The droves of immigration police and Israel Defense Forces (IDF) soldiers who responded to the protest outside Holot on Monday made sure to keep prisoners separated from protesters. At first, cops even insisted that the rally be held out of ear- and eyeshot of Holot grounds.
"We put this limit here for them to avoid riots," one border policeman told me — despite the fact that not a single injury has been reported over two months of remarkably peaceful protests.
But activists were persistent. "They say 'No,' but what are we going to do, stay here? We need to fight," said a young Eritrean man named Mirin who preferred not to give his last name.
Fight they did. Mulugeta Tumuzghi, a towering and well-spoken Eritrean at the forefront of the movement, huddled with cops for about 10 minutes before they agreed to bring the police barricade a few hundred meters closer to Holot.
That much nearer to the 600 or so asylum seekers behind bars, the rally took on new life. In a stunning and silent response, as the sun wove through February rainclouds, a couple hundred prisoners lined up along Holot's long, barbed fence, crossing their wrists over their heads to mimic handcuffs.
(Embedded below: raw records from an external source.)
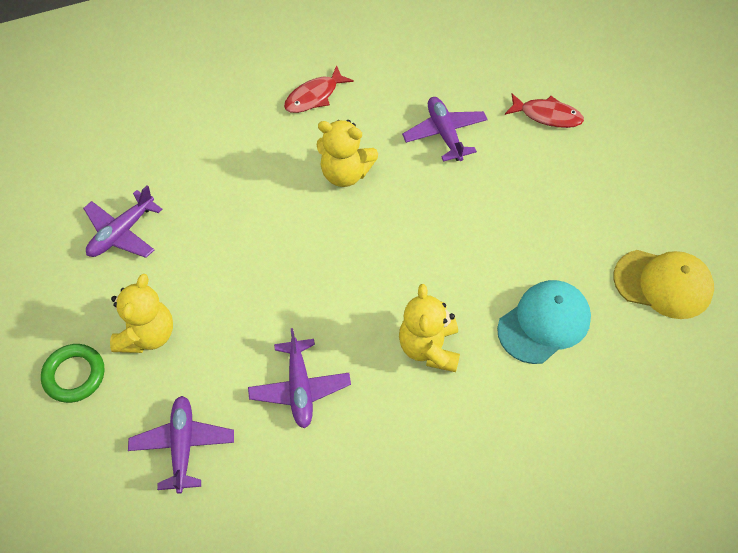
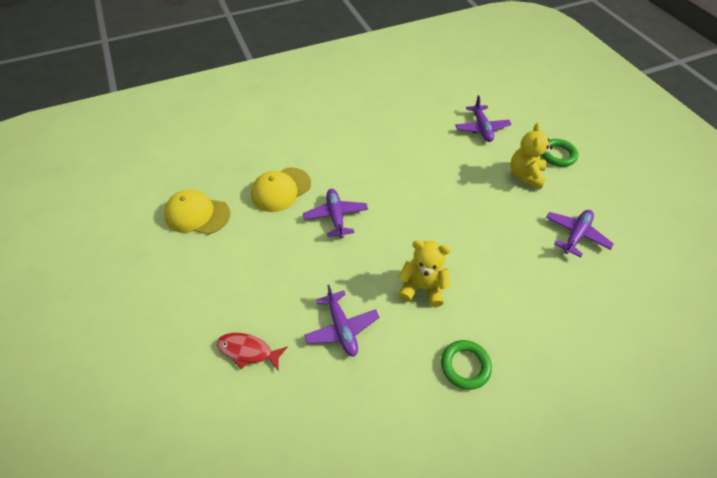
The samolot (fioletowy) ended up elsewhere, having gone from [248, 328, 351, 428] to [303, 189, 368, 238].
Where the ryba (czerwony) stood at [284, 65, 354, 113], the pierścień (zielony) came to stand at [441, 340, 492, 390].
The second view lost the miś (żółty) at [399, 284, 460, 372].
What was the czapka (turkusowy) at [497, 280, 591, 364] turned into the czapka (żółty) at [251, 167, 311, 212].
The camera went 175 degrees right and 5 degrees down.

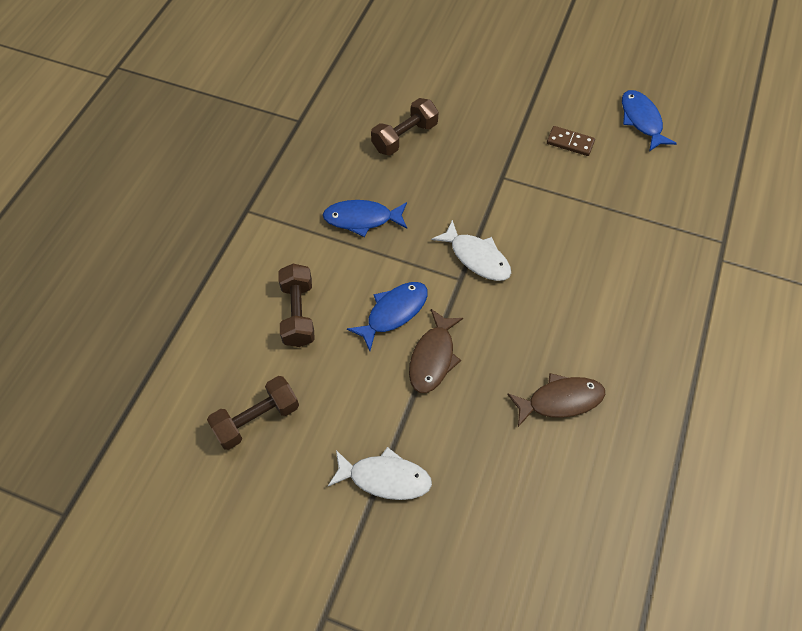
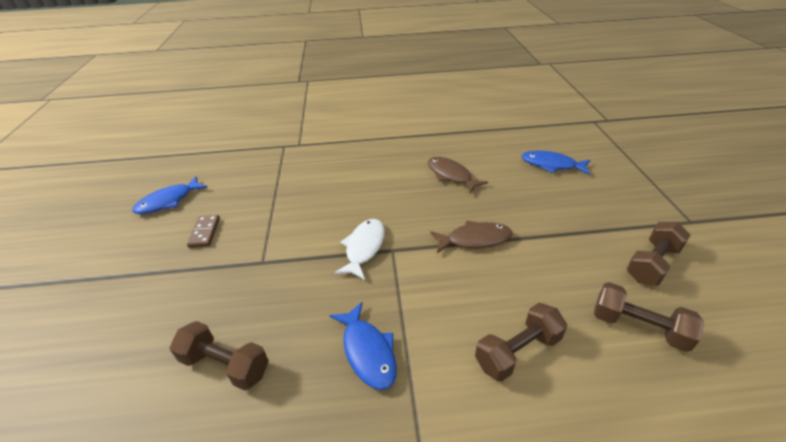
The second view lost the ryba (biały) at [328, 447, 432, 500].
The ryba (niebieski) ended up elsewhere, having gone from [347, 282, 428, 351] to [522, 151, 590, 175].
The second view gained the hantel (brązowy) at [626, 222, 691, 285].
The camera went 115 degrees left and 20 degrees down.

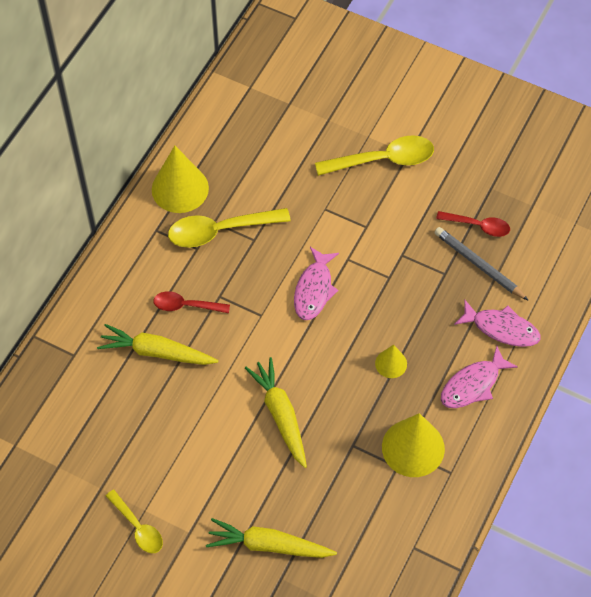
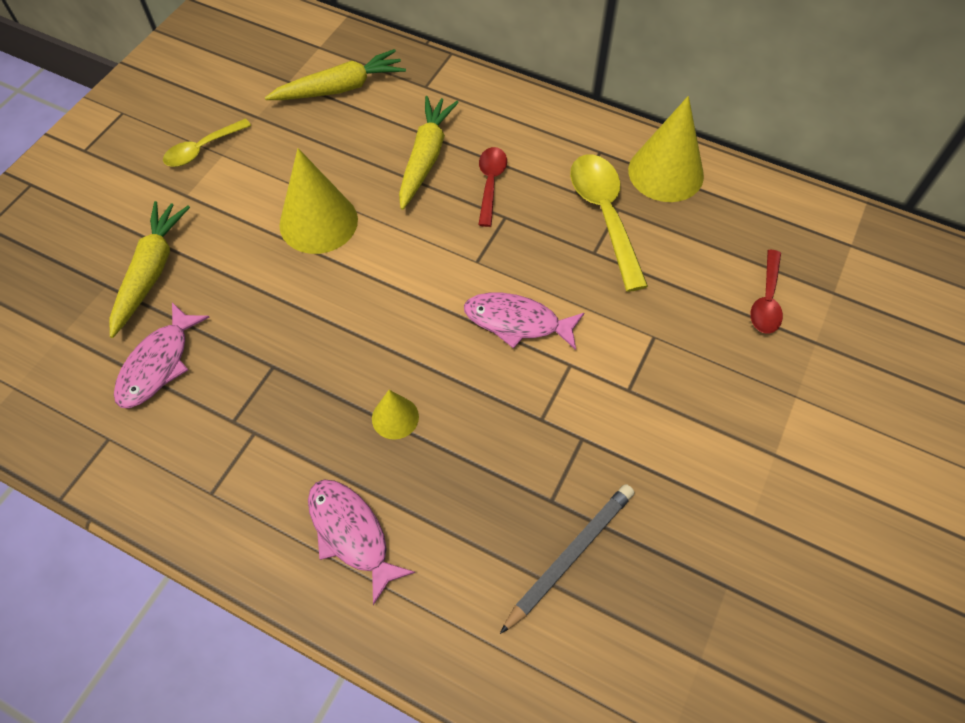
The marchewka (żółty) ended up elsewhere, having gone from [245, 357, 307, 468] to [265, 49, 406, 100].
The second view lost the łyżka (żółty) at [315, 135, 434, 176].
The stożek (żółty) ended up elsewhere, having gone from [382, 413, 445, 477] to [279, 148, 358, 254].
The łyżka (czerwony) ended up elsewhere, having gone from [436, 211, 510, 237] to [750, 250, 783, 334].
The ryba (różowy) ended up elsewhere, having gone from [454, 299, 541, 347] to [114, 302, 209, 408].
The camera went 90 degrees right and 0 degrees up.

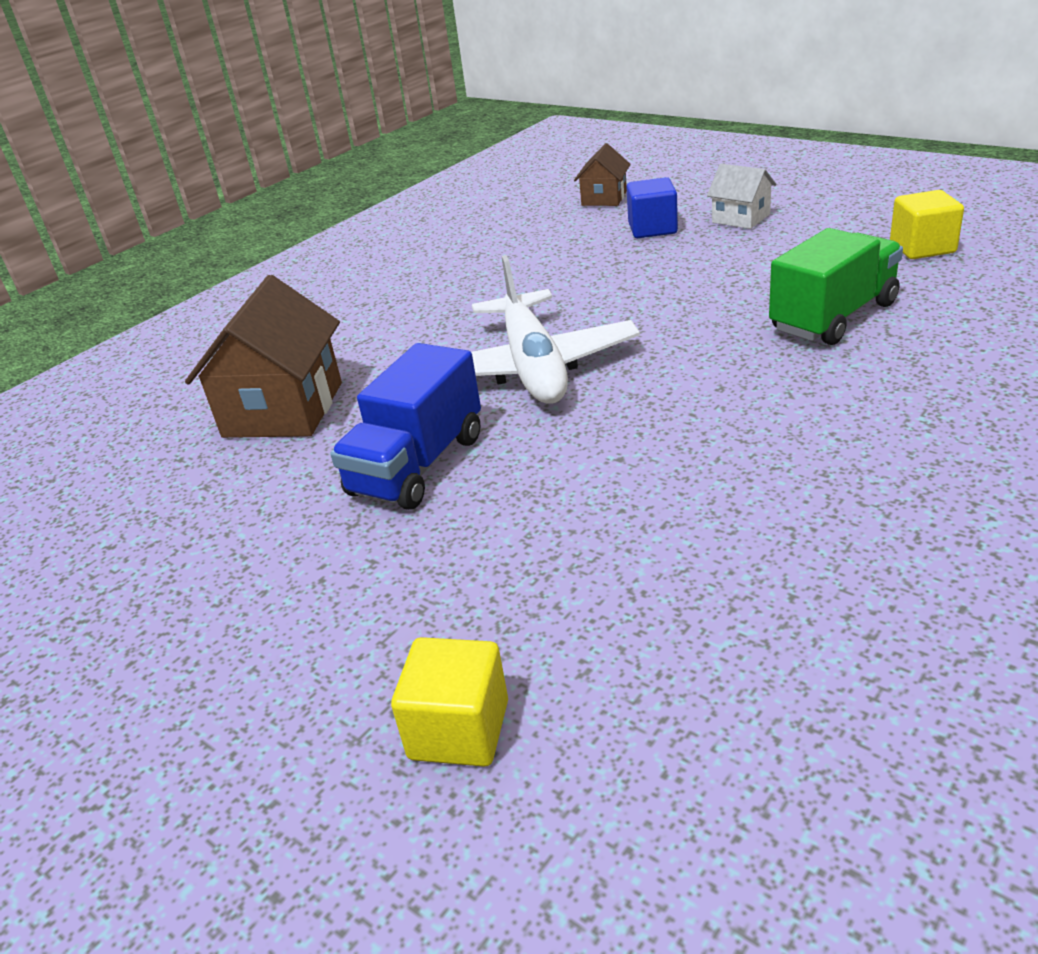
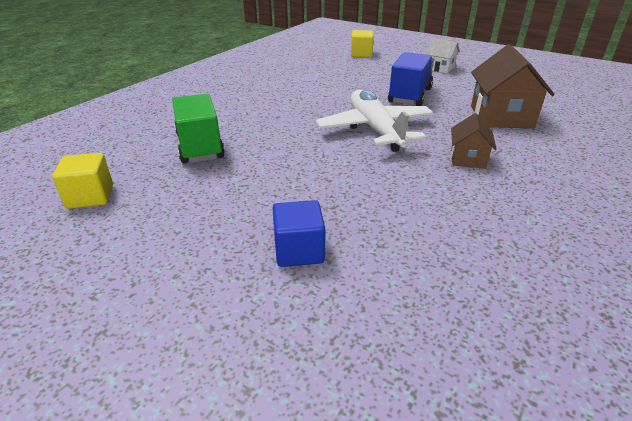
The domek (brązowy) ended up elsewhere, having gone from [574, 143, 631, 206] to [451, 113, 497, 169].
The domek (biały) ended up elsewhere, having gone from [707, 164, 776, 229] to [426, 38, 460, 73].
The ciężarówka (zielony) at [769, 228, 903, 345] ended up facing another way, 120 degrees clockwise from before.
The camera went 170 degrees right and 0 degrees up.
Getty Images had the moment online within the hour.
"It's not life inside," said Sowar Oliver Anacio, a 25-year-old prisoner from Darfur, through the fence. He added of the protest: "I cannot go and see my brothers. I want to but they will not let me."
When the deep chill of dusk set in, the media began to head out, and 1,000 protesters headed over to a flat spread of desert across the road, where they unrolled their blankets on the ground for the night. "They're strong people," said 26-year-old Eritrean asylum seeker Robert Tesfamariam. "They came from the desert, they crossed the Sinai — they can do one more day in the desert."